While this is a big number, all types have one thing in common: the b-wave must retrace minimum 61.8% of the previous a-wave. This is more than enough for a trade.

Therefore, the key stays with interpreting the a-wave. Is it impulsive or corrective? A flat pattern has an a-b-c structure. Moreover, waves a and b represent corrective activity, and only the c-wave shows a five-wave structure.

If the a-wave doesn’t look impulsive, it can only be corrective. As such, 61.8% retracement must follow.

Trading the Fifth Wave

One of the most powerful rules in the theory is that the first wave should NOT equal the fifth. This gives traders an educated guess because they already know the 1st wave’s length.

Therefore, Elliott traders simply measure the length of the 1st wave and project the outcome from the 4th wave’s end. The 5th should be different.

However, not every length works. Look for the 5th wave to be 61.8% of the 1st wave. When this happens, simply go short in a bullish five-wave structure, targeting 38.2% retracement of the whole impulsive move.

Moreover, place the stop loss where the extension gets invalidated, and nice risk-reward ratio results. Trading the 5thwave, though, is riskier, as there are multiple possibilities the market may form here.

Conclusion

These three possibilities to trade with Elliott

Waves Theory only show a few possible trading setups. The truth is that this wonderful theory allows to position for every single move the market makes.

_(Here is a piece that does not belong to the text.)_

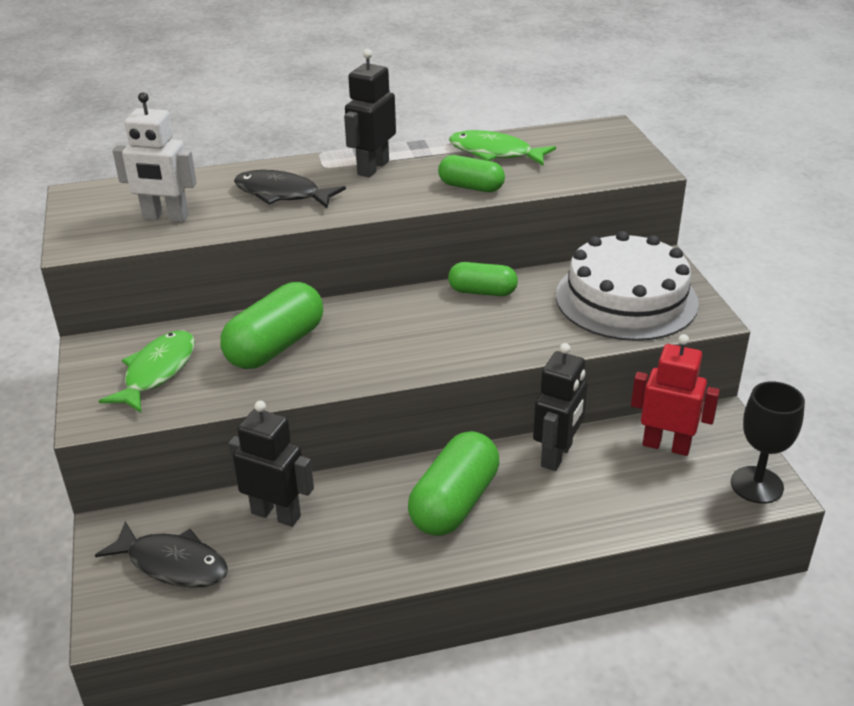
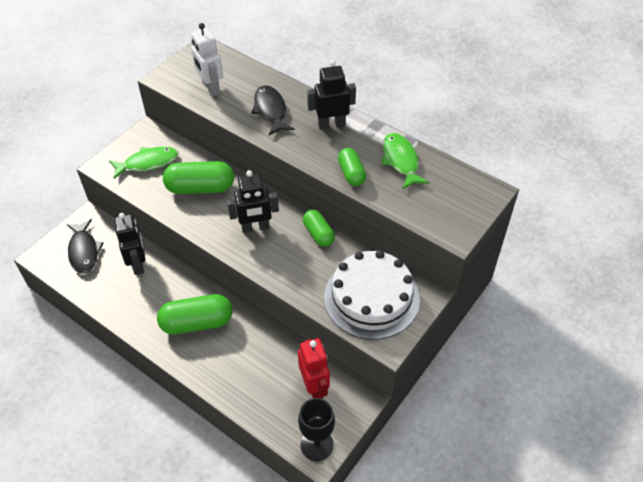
camera: 50 degrees right, 15 degrees up
(557, 455) = (265, 343): black robot -> black robot (255, 228)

Therefore, you will end up forecasting price on the right side of the screen based on what’s on the left. Real Elliott traders never count actual prices.

The correct approach is to let the market confirm the previous pattern first. After all, the Elliott Waves Theory basis its rules on a pattern recognition approach.

Traders make top-down analysis starting with the monthly or bigger time frames. After that, they come down all the way until the daily or lower time frames to pick a trade.

If the count on the bigger time frames makes sense and respects the Elliott rules, the theory reveals future market moves because of human behavior. Never have greed and fear been better represented in a trading theory, like in Elliott Waves Theory.